My first thought was that the bossy rooster in residence might attack them and kill them! He had almost pulverized a mid-size pullet that Howard had placed in there one day. "Howard! We've got to get them out of there!" I yelled to my husband, who was as surprised as I was at my discovery.
Though Mama Cat was nervously guarding them, I managed to get her out and usher her to the cat food we had put out. Then, keeping an eye out for Rooster, I gathered the squirming little bundle and placed it on straw in a far corner of the barn. Then I picked up their mother and put her with the babies. What's this? She was giving them tentative pokes with her paw, like a cat with a mouse. Not the Mama! She was still at the feeding dish! I retrieved the right cat, and was relieved to see her nuzzling them as they responded by lifting little heads.
It dawned on me what was going on when I saw a little head go into the mother's mouth! She ran with the kitten, pausing once to get a firmer grip, while the kit dangled helplessly from her jaws! Then the unbelievable happened when I saw her scale the wooden lower half of the wall, expertly climb the chicken-wire enclosure to where it ended near the top of the barn, than dive over and land on the floor of her original chosen nursery locale! All the while holding baby!
So there we left her with the rest of her brood, while the hens and roosters warily kept their distance! Like they say, You can't fight Mother Nature!
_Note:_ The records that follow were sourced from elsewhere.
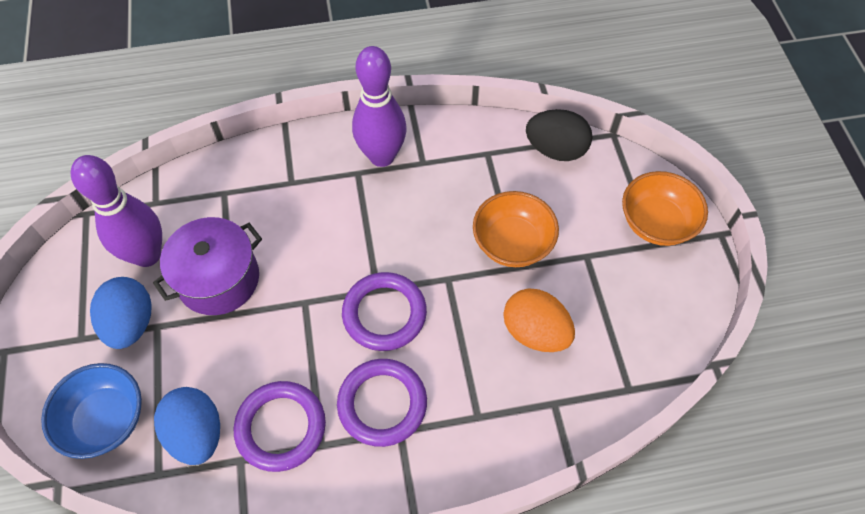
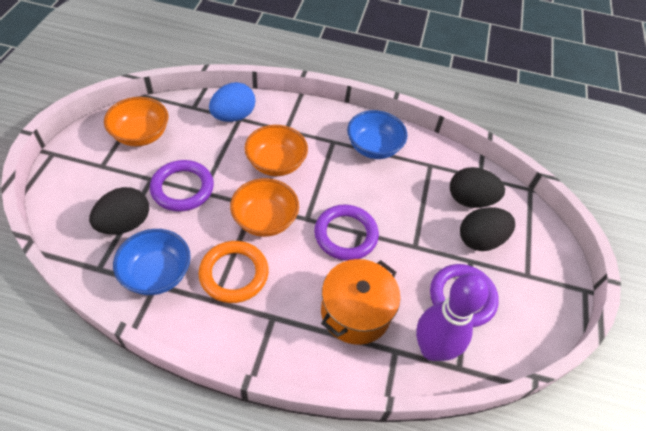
black egg: 1 -> 3
blue bowl: 1 -> 2
blue egg: 2 -> 1
orange bowl: 2 -> 3
orange egg: 1 -> 0
orange pot: 0 -> 1
orange ring: 0 -> 1
purple bowling pin: 2 -> 1
purple pot: 1 -> 0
After watching this panorama of events, I reflected on the marvel of Creation. How God put the right instincts into all the creatures, great and small. The nurturing, protective qualities inborn in them could only come from their Creator. Seeing the cat's climbing feat, I thought of the old song we used to sing in church that goes: "I can run through a troop and leap over a wall...Hallelujah, hallelujah!" It is from a psalm of David thanking God for his protection and power. "For by thee I have run through a troop; and by my God I have leaped over a wall," Psalm 18:29.
Two more farm cats look ready to deliver, so we will have plenty of little mousers coming on, and I'm sure, many more antics on the horizon!